2000年3月17日(金)
指揮:A.コプィロフ
演出:プティパ、ゴールスキー
改訂版再現:A.ファデェーチェフ
バジルに扮するウヴァーロフとのコンビもいい。彼は背が高い上にジャンプも大きい。ちょっと目を離すと別の娘と仲良くしちゃう、というのも似合っていた。
今回の収穫はペトローヴァ。ドリュアスの女王(森の精)として気高く美しい踊りをみせなければならず、またドルシネアとの対比もされるので難しい役柄。気高さが無表情のそっけなさになりがちなところ、腕や肩や手先の動きに軽いアクセントをつけることによってきせいな女性美を表現していた。出番の少ないのが残念なくらいであった。
が、全体としてはなにか一つ足りない公演。今回は前回と逆に、周りの重要なソリストに問題があったように思う。ボリショイのドンキホーテの演出では、登場人物がただ多いだけでなく、同時に2個所あるいは3個所で話が進行する場面が多く(特に第一幕)、そうした時には中心がだめでもまわりがちゃんとしている、あるいまわりがだめでも中心がしっかりしていれば、全体の印象は崩れない。もちろんボリショイは層が厚いので、たいていの場合、もちろんその両方がしっかりしている。例えば、目隠しされたサンチョパンサが街娘と戯れている間にガマシュとドンキホーテが乾杯しながら世間話をながながやっているところ。サンチョパンサが大きな布で投げられる時にドンキホーテは警告を与えたあと、中心がキトリの二人の友達の踊りになると、また話しに戻っていく。この間のドンキホーテらの小世界はそれで独立完結するとともに、キトリを目にすることで全体ともつながっていき、演出も演技もみごと。第二幕第一場でスペインの踊りその他に中心が移ってから、舞台左端でそれを見物しながら長く座っているキトリの動きも観察していると面白い。
舞台上の全員が中心に注目する場面で主演技者の迫力がイマイチだと、全体が崩れてしまう。例えば第一幕の闘牛士と街の踊り子が主役になる場面。

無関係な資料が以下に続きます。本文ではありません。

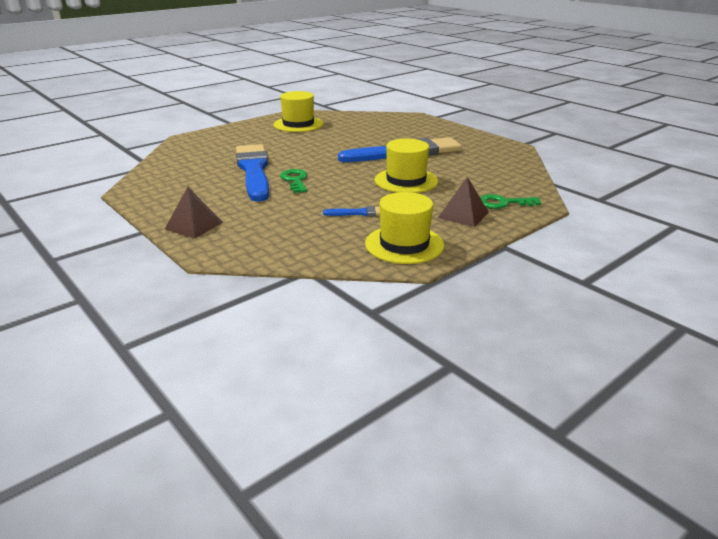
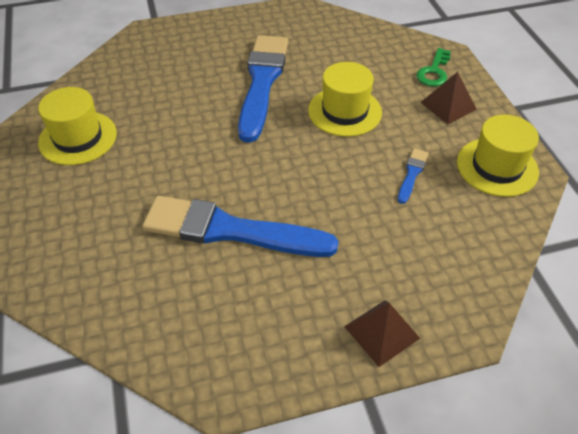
camera: 65 degrees left, 20 degrees up
(295, 180) = (289, 199): green key -> none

ルイジャコフはこの役の初出演のためか、気負いがみえるがそれに身体がついていっていないのがよくわかり、マントを振り回しても空振りという感じであった。第二幕第一場でスペインの踊りのあとのソロも同様。そして街の踊り子のアラシュ。顔は笑顔だけど、からだ(の雰囲気)が固く、熱気を振りまいて欲しい役柄なのに、自分の世界だけで閉ざされている感じであった(第三幕のヴァリエーションでは力みがなく、開放的な踊りをみせていたのに)。
それからキューピット。カプツォーヴァの当たり役だけに比較は気の毒だし、ピッキリヤの役も兼ねていたので大変だったろうけれど、ウヴァーロヴァは、「キューピットの恰好をしたただの女の子。」第三幕ででてきてもただ立ってるだけだろうから二幕だけで充分、と思ったていたら、本当にキューピットたちの登場はありませんでした。ドリュアスとドルネシアの間のキューピットのソロ(第二幕)もなかったのでもしかしたら急な代役だったのかもしれない。
他のそうした場面−スペインの踊り、メルセデス、そして特にジプシーの踊りなどは音楽がどんどん盛り上げてくるのでそれに見あう踊りを見せてくれないとしらけるところだが、とても集中力の高い好演。
というわけで、闘牛士、街の踊り子、そしてキューピットが全体を引き締めるには重要な役どころである、ということがわかった公演でした。